Case in point is the Battle of Wanat in 2008 at Combat Outpost Kahler in Afghanistan. Nine soldiers of the 173rd Brigade Combat Team--in a valiant attempt to prevent enemy insurgents from overrunning their positions--were killed and 27 others injured when numerous squad weapons to include M4s, M249s and MK19s stopped firing due to overheating.

The failures of the M4 carbines, caused by excessive sustained fire rates, were predictable and well known by experts. Army tests in 1990, and a 2001 report by U.S. Special Operations Command, documented this serious shortcoming and yet nothing was done to address it until after the avoidable deaths at Wanat.

Equal blame can be laid at the feet of those in Congress and our military leadership who support small arms programs at best as an afterthought. Small arms are funded with the crumbs leftover from the big ticket programs that eat up billions upon billions of dollars developing high-tech weapons that too often are never used in modern warfare.

Small arms are the most deployed weapon systems in our arsenal, yet the age of America's eight most numerous conventional military small arms are on average more than 35 years old. While we have replaced uniforms, helmets, body armor, radios, rations and footwear countless times in three decades, the weapons and ammunition we use in 2015 are little more than variants of Vietnam-era technology possessing the antiquated capabilities of a bygone era.

The Army continues to procure weapons with old performance specifications that have been repeatedly eclipsed by superior commercial small arms used by our allies, our top-tier special operations forces and sometimes by our enemies. Elite units--with a few exceptions --do not use the standard-issue U.S. Army small arms or ammunition. Why? Because they are inferior to the more advanced weapons selected by these units. There is a fundamental difference between their acquisition process and that of the "Big Army," where there are hundreds of decisions makers and countless agencies and offices involved.

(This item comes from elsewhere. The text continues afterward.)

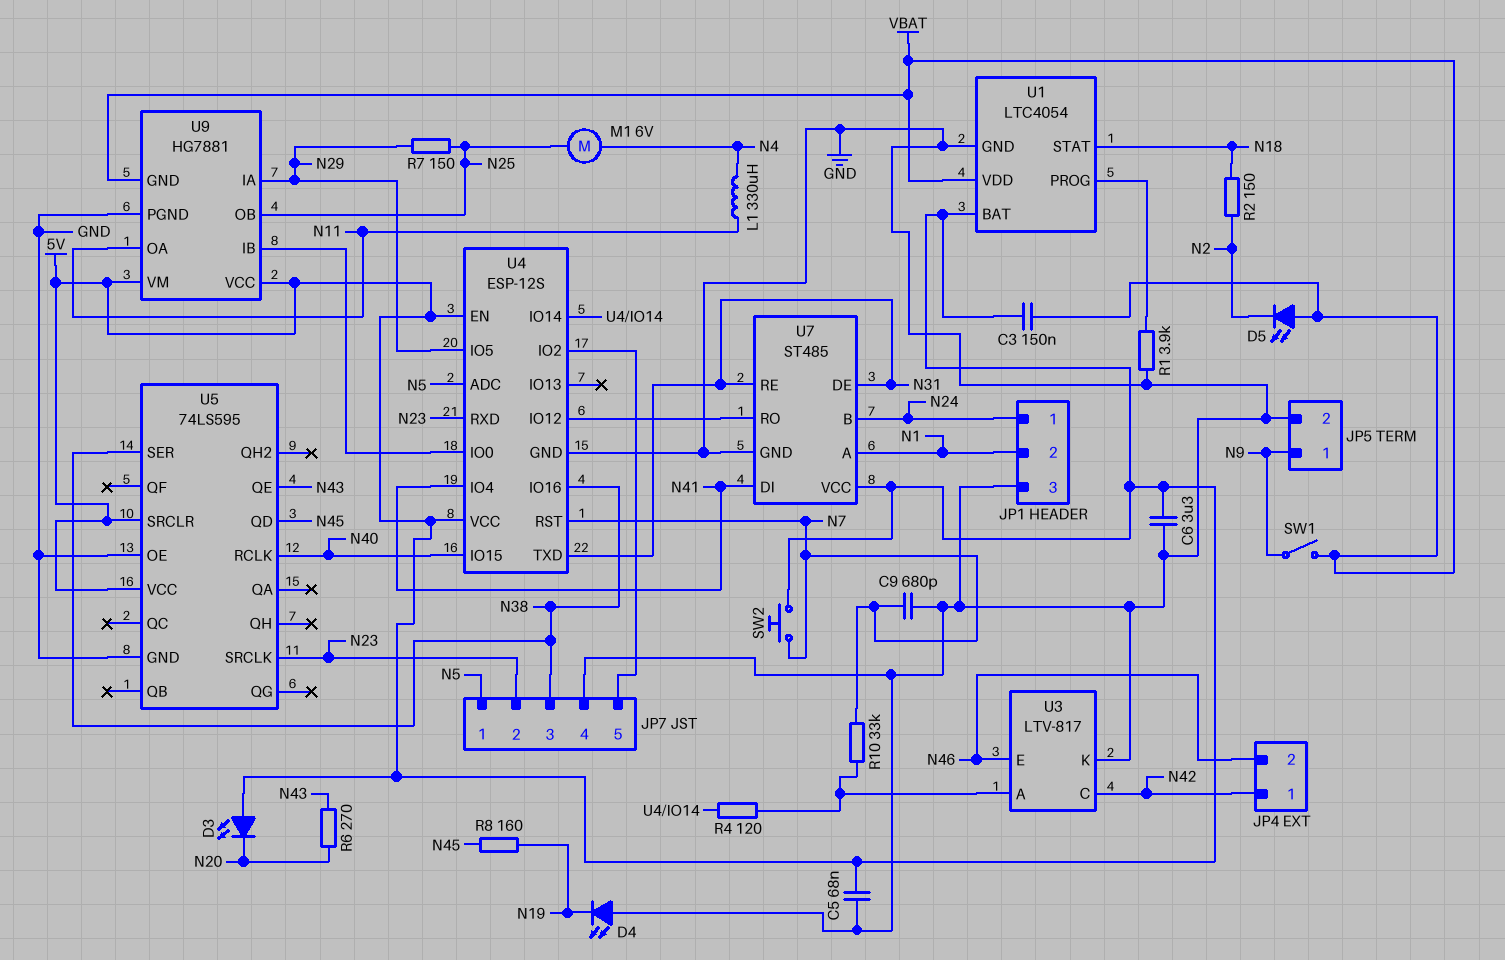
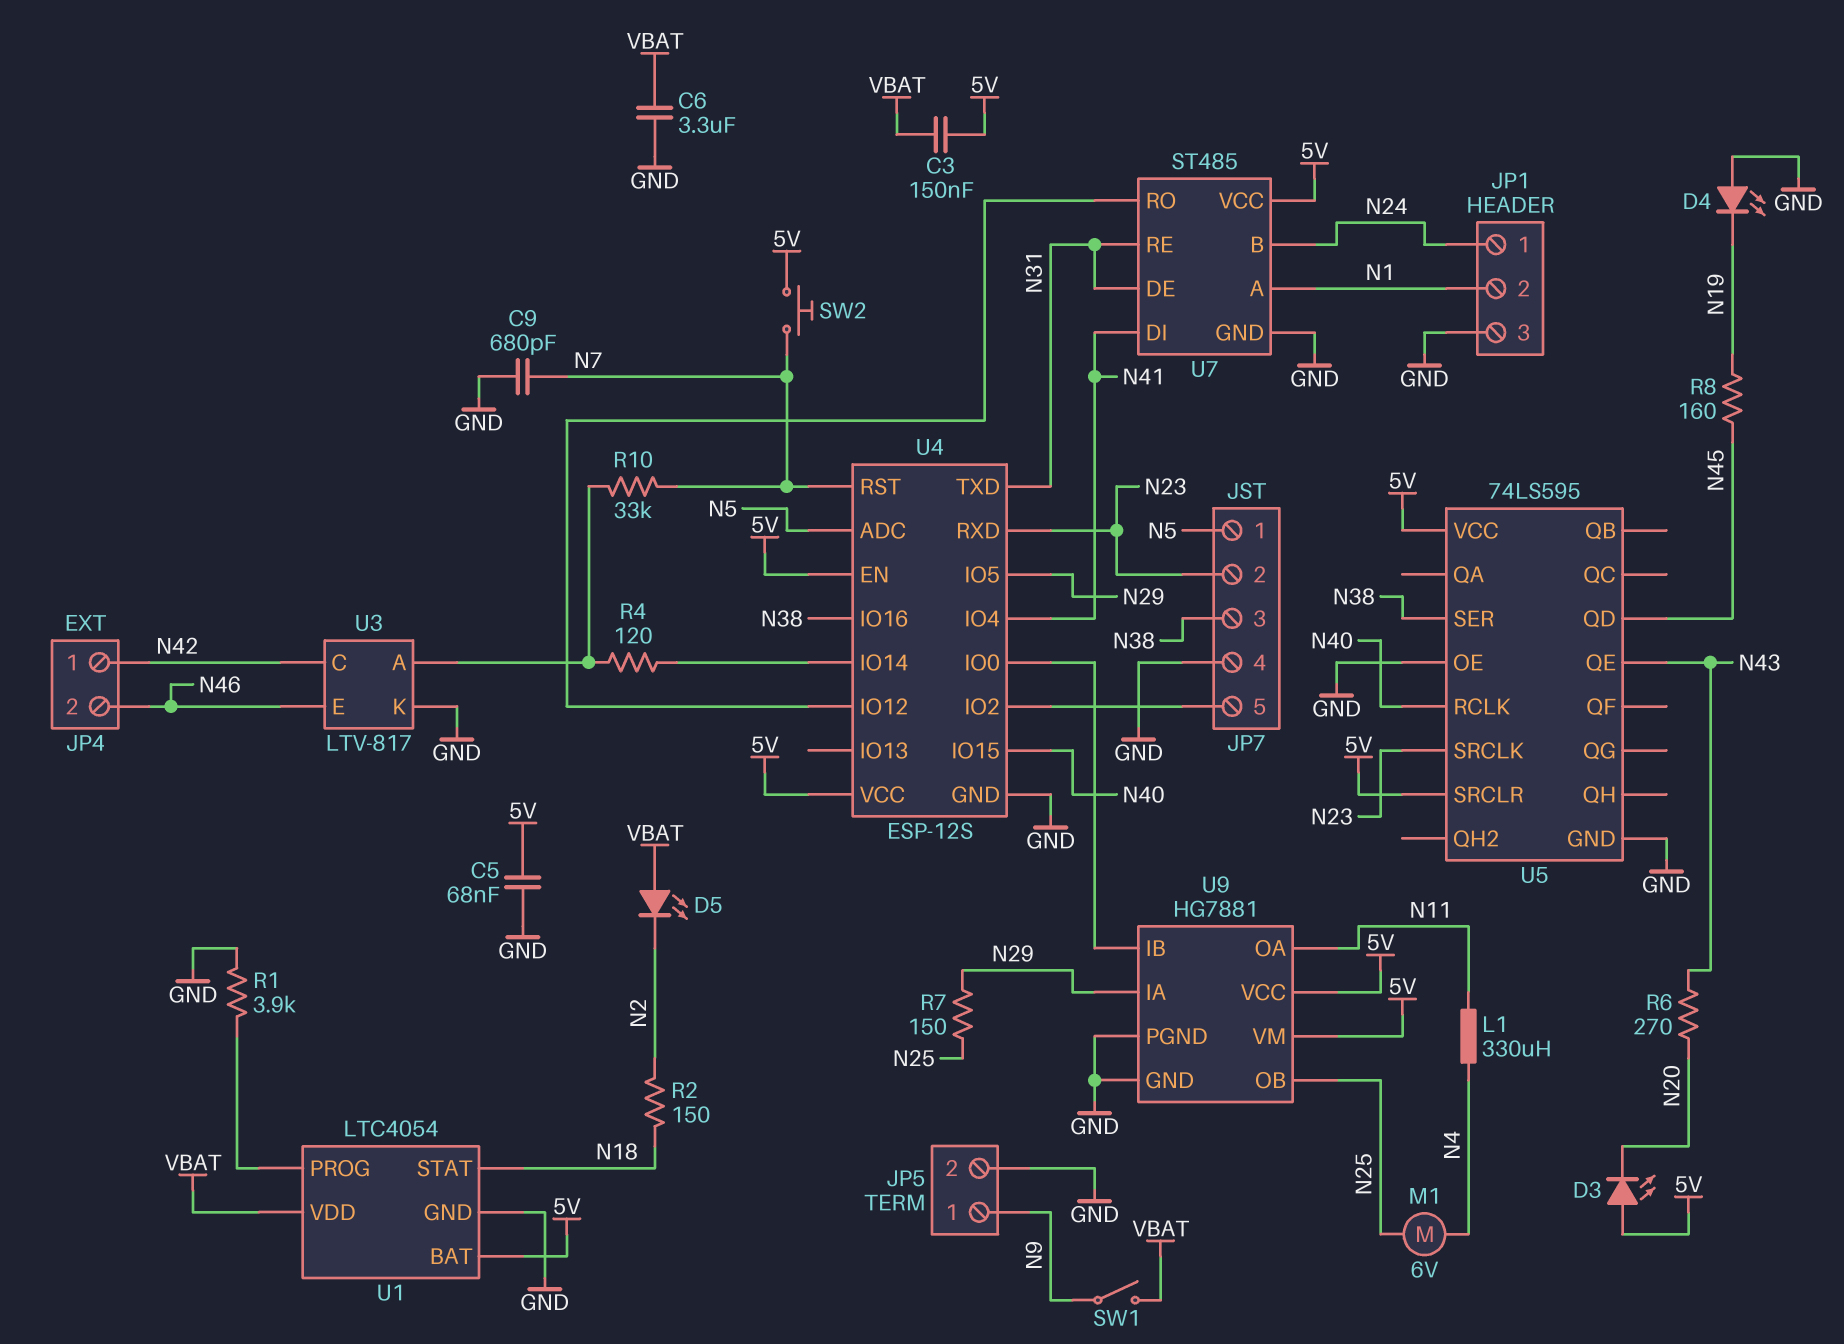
C6: 3.3uF (5V, GND) -> 3.3uF (GND, VBAT)
U9 pin GND: VBAT -> GND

While some might argue that SOF units fight differently than conventional ones, in the act of aiming at and engaging the enemy with small arms the fundamentals are the same, as are the penalties for failure.

The rifle used to kill Osama bin Laden was not the standard-issue M4 carbine. In the military's top-tier SOF units, the M4 has all but been replaced by the commercial HK416 rifle, developed on a handshake by industry with no U.S. research-and-development dollars back in 2004. This rifle outperformed the M4 carbine in no less than four government comparison tests, multiple Army "dust tests" and the "individual carbine" program assessment at Aberdeen Proving Ground, Maryland.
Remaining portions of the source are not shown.